Kavanaugh ließ die Vorwürfe über das Weiße Haus dementieren

Kavanaugh ließ die Vorwürfe über das Weiße Haus dementieren. Der von Ramirez beschriebene Vorfall „ist nicht passiert“. Es handele sich „schlicht und einfach“ um eine Schmierkampagne, hieß es in einer Erklärung. Eine Regierungssprecherin ergänzte in einer zweiten Stellungnahme, die Vorwürfe hätten nur das Ziel, „einen guten Mann zu zerstören“.

Die heute 53-jährige Ramirez gab dem „New Yorker“ ein Interview, nachdem das Magazin sie kontaktiert hatte. Zuvor hatte es von einer angeblichen Verwicklung Kavanaughs in einen Vorfall erfahren, der von einem Bürgerrechtsanwalt an Senatoren der Demokraten herangetragen worden war.

Ramirez sagte, sie habe mindestens eine Woche darüber nachgedacht, ob sie mit dem „New Yorker“ sprechen solle. Zunächst habe sie gezögert, berichtete das Magazin - „teils weil ihre Erinnerungen wegen ihres Alkoholkonsums zum Zeitpunkt des angeblichen Vorfalls Lücken aufgewiesen“ hätten. Zudem räumte Ramirez im Vorfeld Vorbehalte ein, „Kavanaughs Rolle in dem angeblichen Zwischenfall mit Gewissheit beschreiben“ zu können. Nach gründlicher Bewertung ihrer Erinnerungen und Absprache mit ihrem Anwalt habe Ramirez dann erklärt, sich sicher genug zu fühlen, um ihre Erinnerungen mitzuteilen.

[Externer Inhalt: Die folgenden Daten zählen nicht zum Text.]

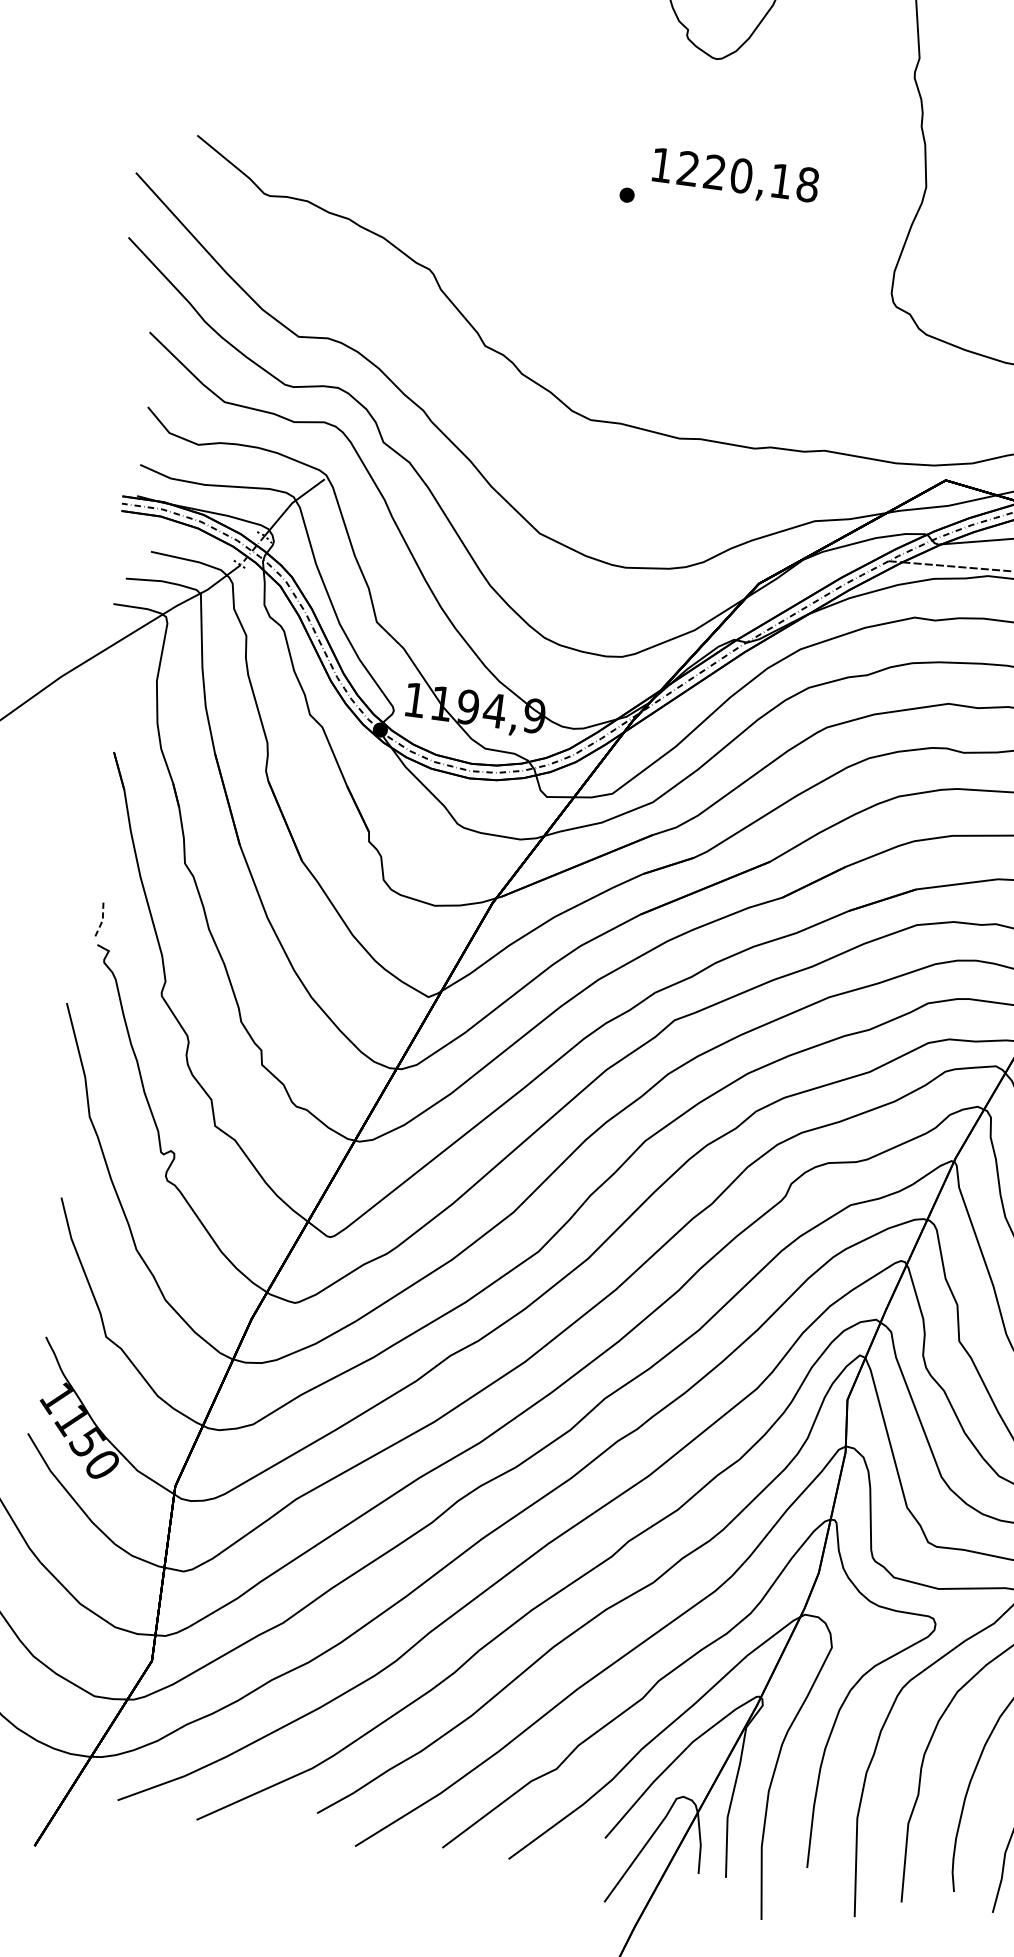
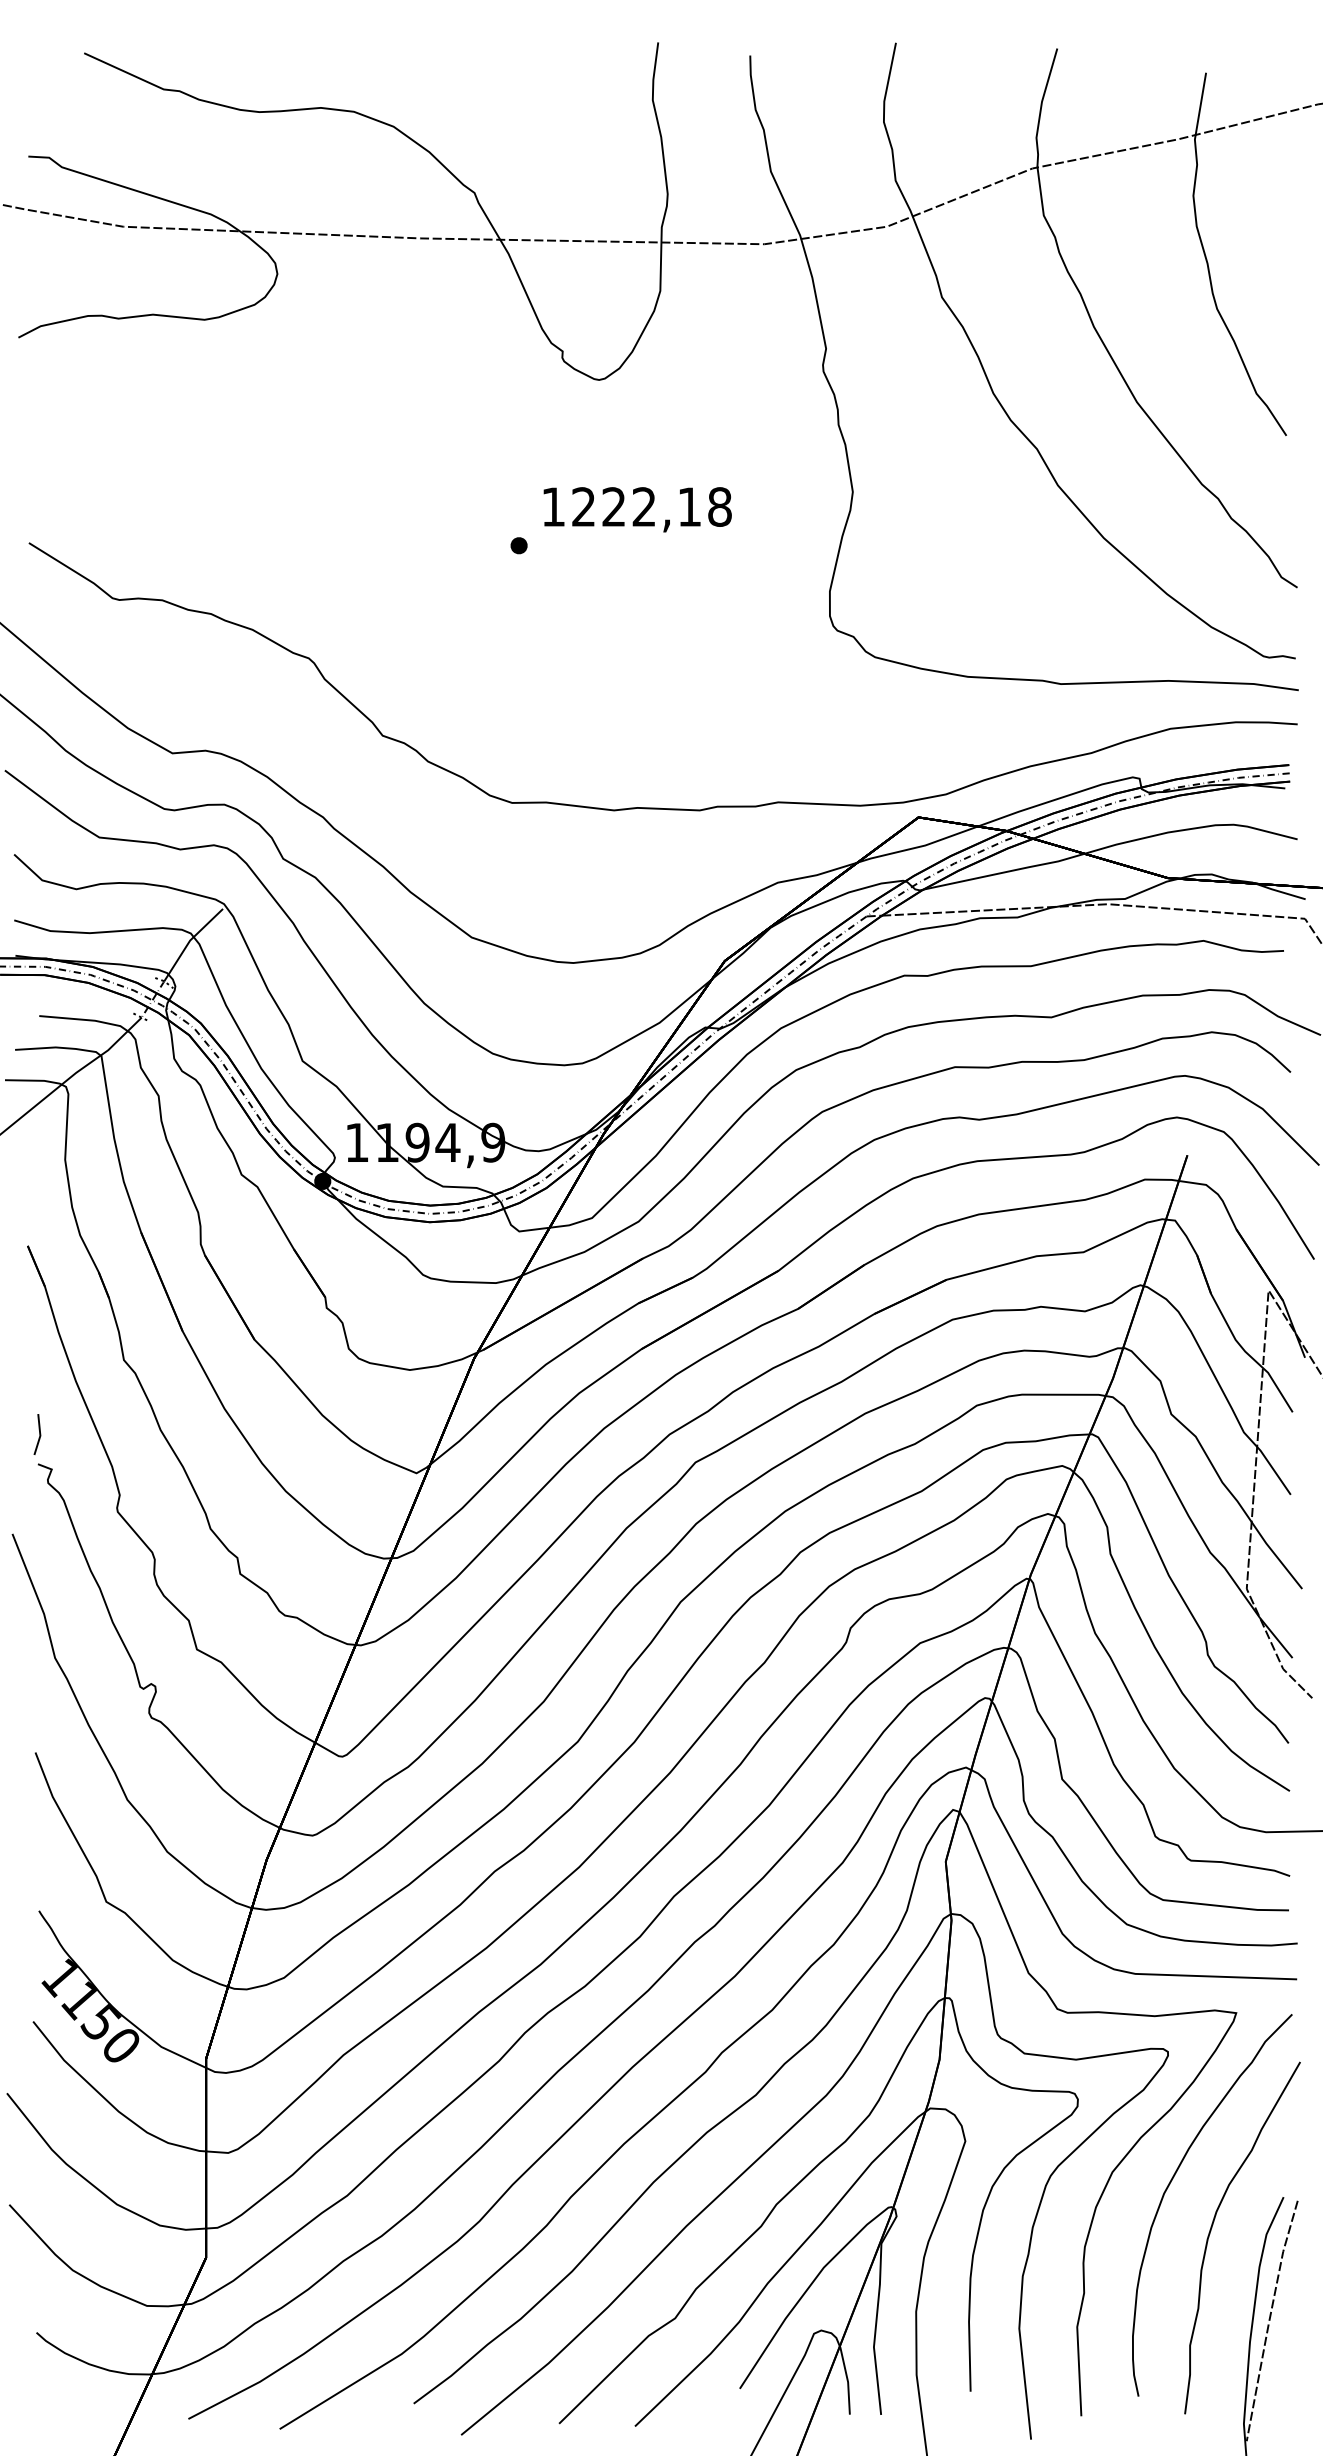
text: (741, 175) -> (644, 506), 1220,18 -> 1222,18
line: (102, 919) -> (40, 1435), dashed -> solid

Am Sonntag schaltete sich der prominente Anwalt Michael Avenatti ein

Wenige Stunden vor Bekanntwerden der neuen Vorwürfe hatte sich der Justizausschuss im Senat nach tagelangem Ringen auf das Prozedere für eine Anhörung von Christine Blasey Ford geeinigt. Sie wirft Kavanaugh vor, sie in ihrer High-School-Zeit Anfang der 80er Jahre während einer Party in Maryland auf ein Bett gedrückt, sie begrapscht und dabei versucht zu haben, sie auszuziehen. Kavanaugh bestreitet dies vehement. Der Richter am Berufungsgericht in Washington sowie Ford sollen am Donnerstag vor dem Justizausschuss aussagen.

Die jüngsten Entwicklungen um Ramirez könnten Kavanaughs Aussichten auf eine Berufung an das über die Verfassung wachende höchste Gericht der USA weiter trüben. Dessen Bestätigung galt praktisch als sicher, ehe Fords Vorwürfe vor mehr als einer Woche publik wurden. Der Fall hat sich zu einem brisanten Politikum entwickelt: Trump und seine Republikaner, die im Senat nur eine hauchdünne Mehrheit haben, wollen die Personalie noch vor den Kongresswahlen im November durchboxen.

Die Demokraten rechnen sich Chancen aus, bei den Zwischenwahlen die Kontrolle über das Oberhaus zurückzuerobern und Kavanaugh dann noch verhindern zu können. Der 53-jährige Jurist gilt als erzkonservativ und könnte den Supreme Court im Falle seiner Berufung auf Jahrzehnte hinaus in gesellschaftspolitischen Fragen weiter nach rechts rücken.

Am Sonntag schaltete sich überdies der prominente Anwalt Michael Avenatti ein. Er vertrete eine Frau, die kompromittierende Informationen über High-School-Partys habe, die Kavanaugh besucht habe, twitterte der Jurist Avenatti.